No problem. Just checked docs:

Bigquery https://cloud.google.com/bigquery/docs/reference/standard-sql/query-syntax#order_by_clause doesn't seem to specify in those circumstances, redshift https://docs.aws.amazon.com/redshift/latest/dg/r_ORDER_BY_clause.html likewise doesn't seem to. That's not impressive of either of them. Perhaps you might contact them for clarification.

Anyway, I'd advise caution relying on it.

SimonSntPeter avatar Jul 13 '21 12:07 SimonSntPeter

Thanks! I'll take it under advisement.

I'm still confused about the intention behind it. After all, order is important in SQL. It affects UNION ALL, OFFSET-LIMIT, window functions, and tons of other stuff. And there is no way to predict how they will be composed. So ignoring a meaningful sorting.. is a questionable policy.

Anyway, I believe it won't be too hard to fix if necessary.

erezsh avatar Jul 13 '21 12:07 erezsh

Hi, please, speaking as a DBA guy with ~25 years experience, you CANNOT assume ordering will do what you want here, and I emphasise experimentation won't help, in fact it'll make things worse because you get the results you expect... until you don't. Which will inevitably be in production (and it's horrible when that happens). See https://dba.stackexchange.com/questions/184149/is-it-really-possible-that-the-order-will-not-be-guaranteed-for-this-particular

The reason MSSQL correctly forbids it, and the AQL spec says don't rely on any ordering unless orer by is given is to allow for optimisations. These are the same optimisations which may very well alter your execution plan as the load on the DB changes (or may alter it via predicate pushdown, that might be possible).

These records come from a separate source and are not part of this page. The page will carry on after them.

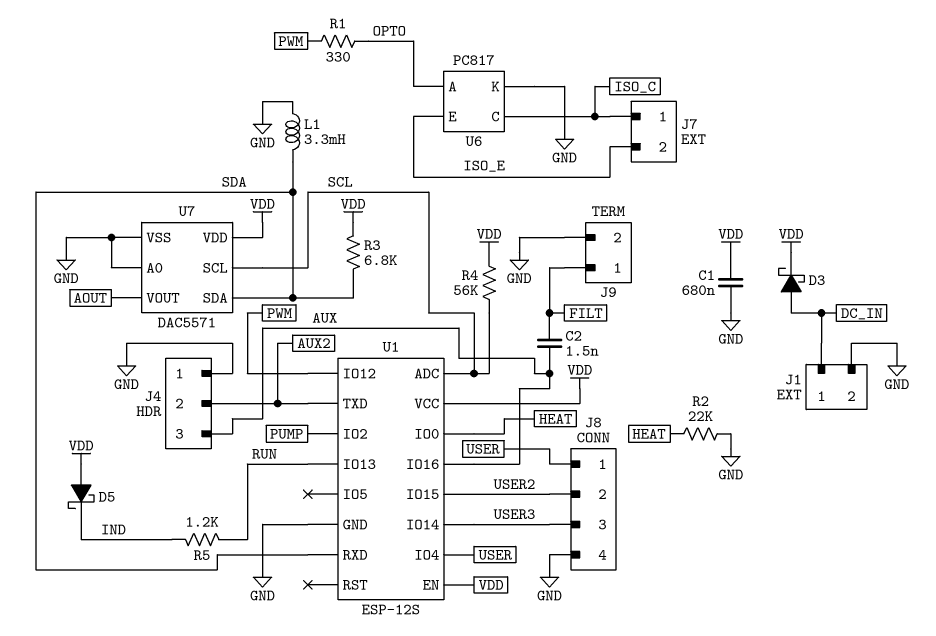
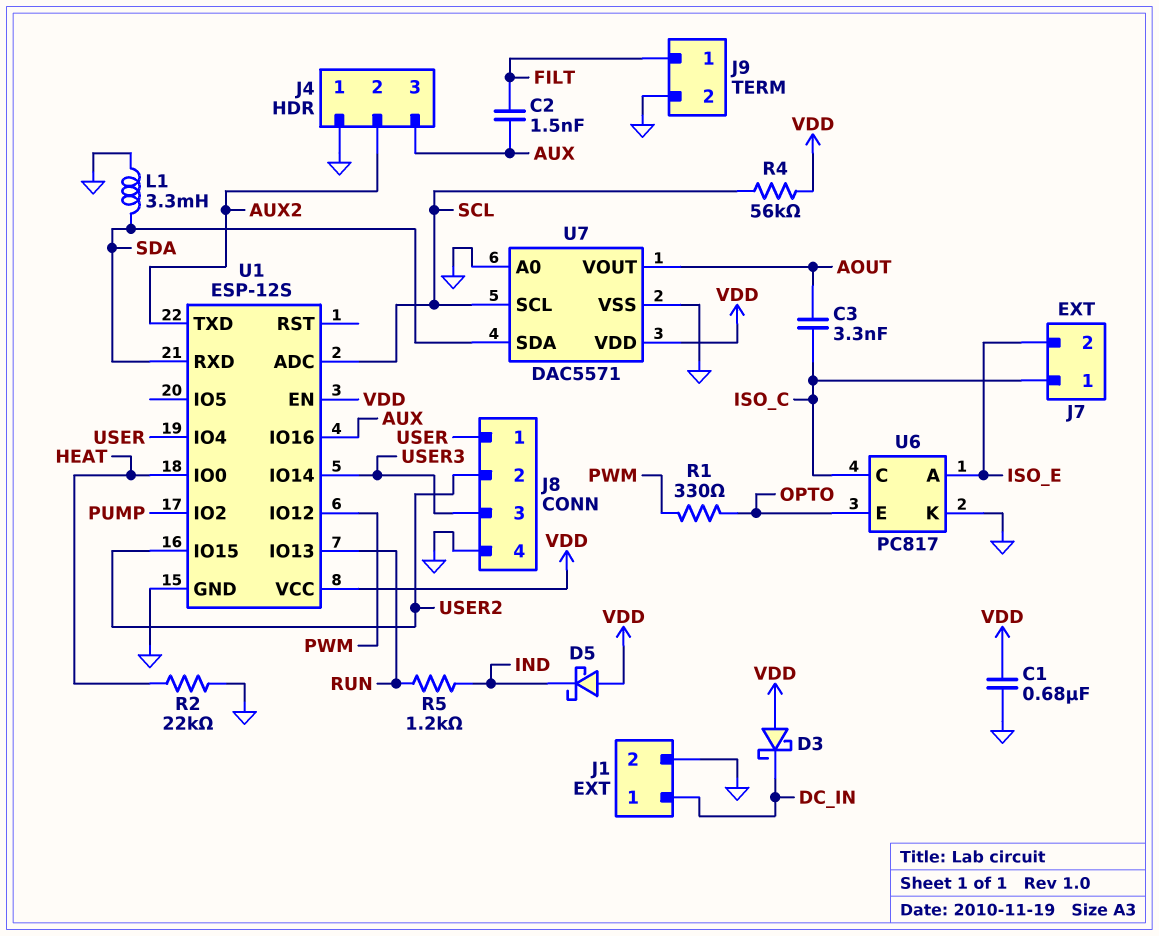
C3: none -> 3.3nF (AOUT, ISO_C)
D3: schottky (A DC_IN, K VDD) -> schottky (A VDD, K DC_IN)
R3: 6.8k (SDA, VDD) -> none
U6 pin A: OPTO -> ISO_E
U6 pin E: ISO_E -> OPTO

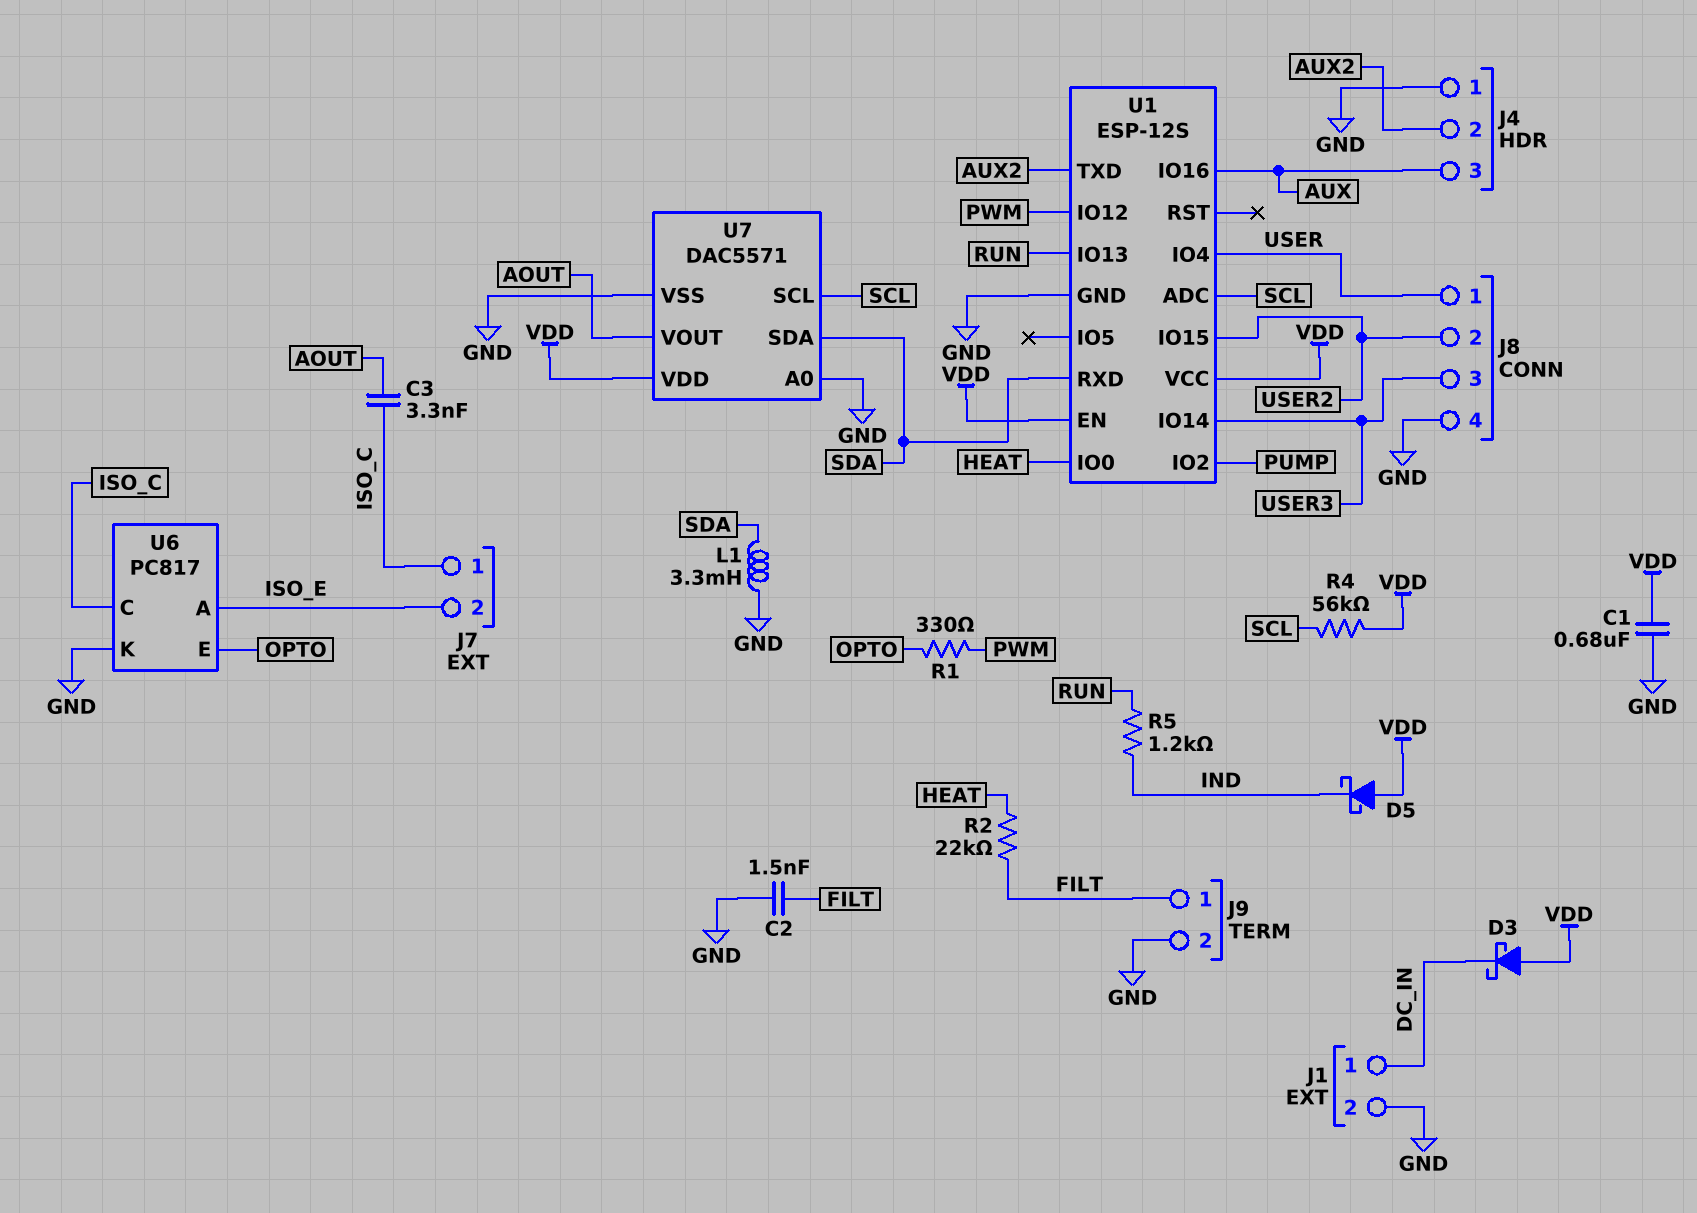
C2: 1.5nF (AUX, FILT) -> 1.5nF (FILT, GND)
R2: 22k (GND, HEAT) -> 22k (FILT, HEAT)

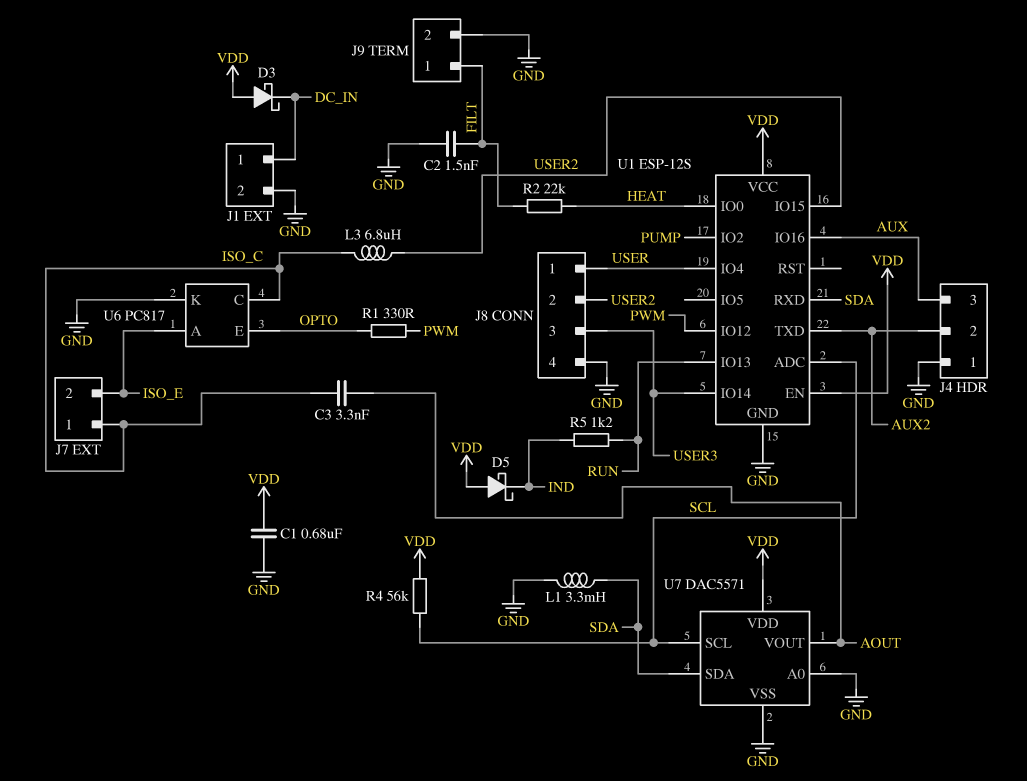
L3: none -> 6.8uH (ISO_C, USER2)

See https://www.mssqltips.com/sqlservertip/4472/sql-server-enterprise-advanced-scan-aka-merrygoround-scan/ for an example of how one query can affect the order of the results of another "When Query 1 and Query 2 reach page 200,000, Query 1 will complete, but Query 2 will wrap back to the first data page and continue to scan until it reaches page 100,000 and then completes" So query 2 gets stuff out of order.

It's your choice but TL;DR I politely urge you not to rely on any assumption of ordering, nor to rely on ordering in subqueries.

SimonSntPeter avatar Jul 13 '21 12:07 SimonSntPeter

The less you're allowed to assume, the more leeway the optimiser has.

Cheers, and all the best!

SimonSntPeter avatar Jul 13 '21 12:07 SimonSntPeter

Thank you, I promise I will look into it.

Having a reliable implementation is a high priority for me.